Erste Reihe fußfrei
Tausend Bilder hat der Regenspaziergang hinterlassen: Die kleinsten Pflanzen recken ihre Kelche dem nassen Segen entgegen. Alles atmet Leben. Selbst Kieselsteine – sonst nur unbeachtet betreten – zieren jetzt glänzend den Achuferweg wie Pretiosen die Auslage eines Juweliers. Diese eine Stunde entfaltet so viel Strahlkraft, dass sie den ganzen Wochenanfang spielerisch erhellt. Mit allen tagesaktuellen Nachrichten inklusive. Obwohl – da hat selbst Mutter Natur inzwischen schweres Spiel.
Das tägliche Gemisch aus Brutalitäten und Betrug, aus echten und hochstilisierten Skandalen gipfelt in der einen Frage: Wann beginnt sie endlich, die Gegenoffensive der Ukrainer? Jeder Schritt wird berichtet, jedes Wort nacherzählt. So schaulustig wirkt das alles, als rollten die ersten Panzer erst an, wenn alle Kameras ausgerichtet sind und sich das Fernsehpublikum noch mit Snacks und zischenden Getränken versorgt hat. Dann kann das große Sterben weitergehen.

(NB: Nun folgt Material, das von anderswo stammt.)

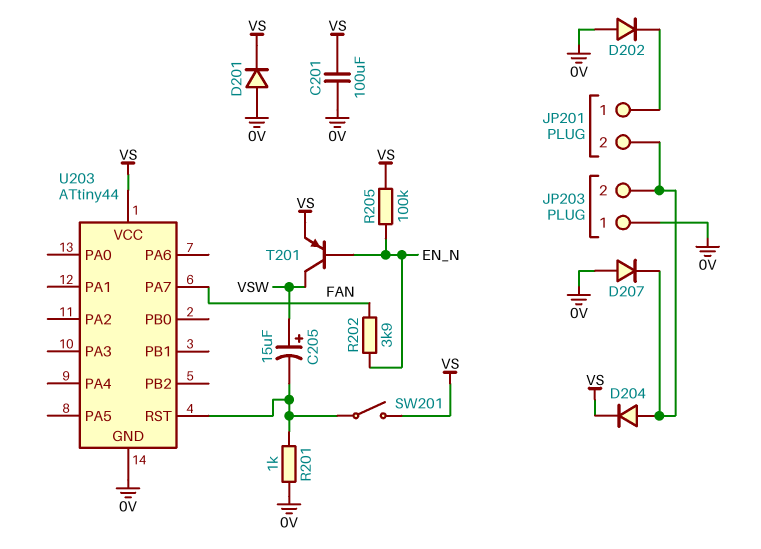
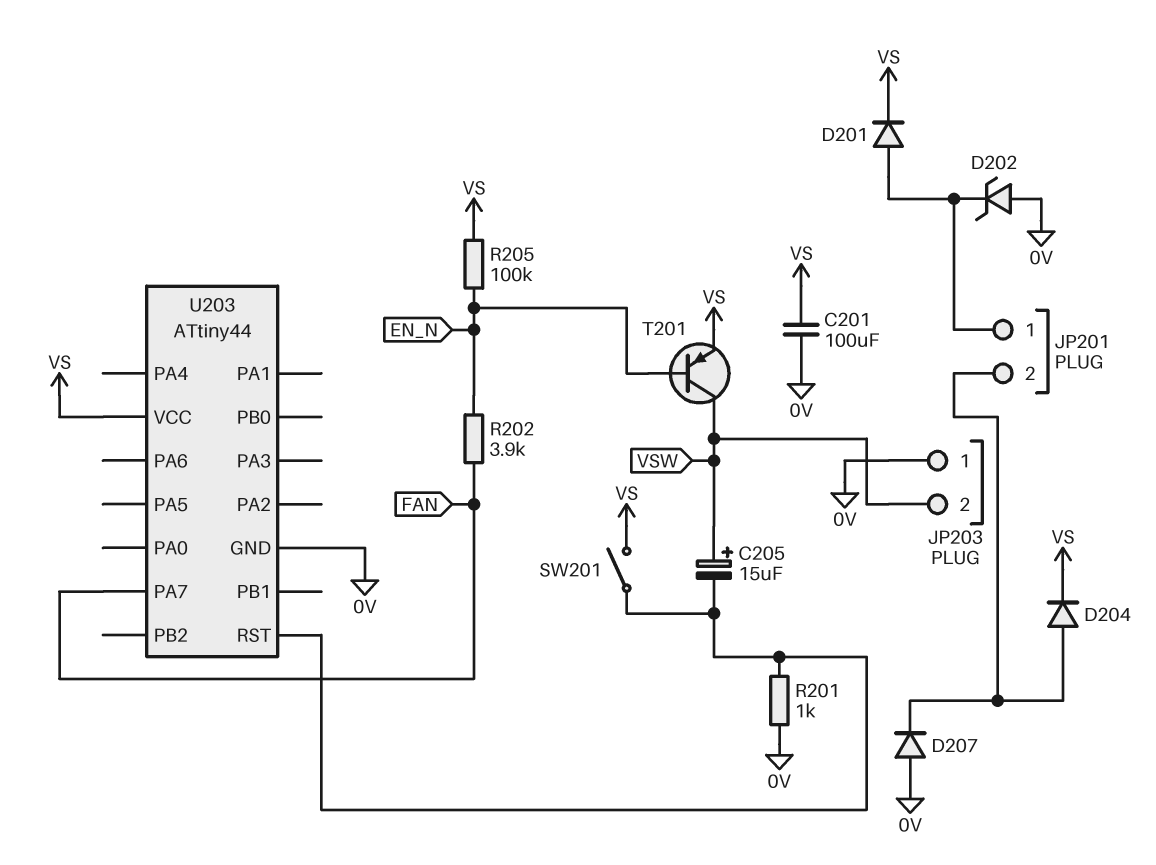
D201: diode (A 0V, K VS) -> diode (A JP201/1, K VS)
D202: diode (A 0V, K JP201/1) -> zener (A 0V, K JP201/1)
JP203 pin 2: JP201/2 -> VSW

Angehörige werden verzweifelt auf Nachricht warten. Später trauern sie fassungslos. Kinder werden ihre Väter, Frauen ihre Männer verlieren. Und niemand mag abschätzen, wie das alles endet. Und doch gebärdet sich die multimediale Gesellschaft heute wie vor einer Tatortfolge am Sonntagabend.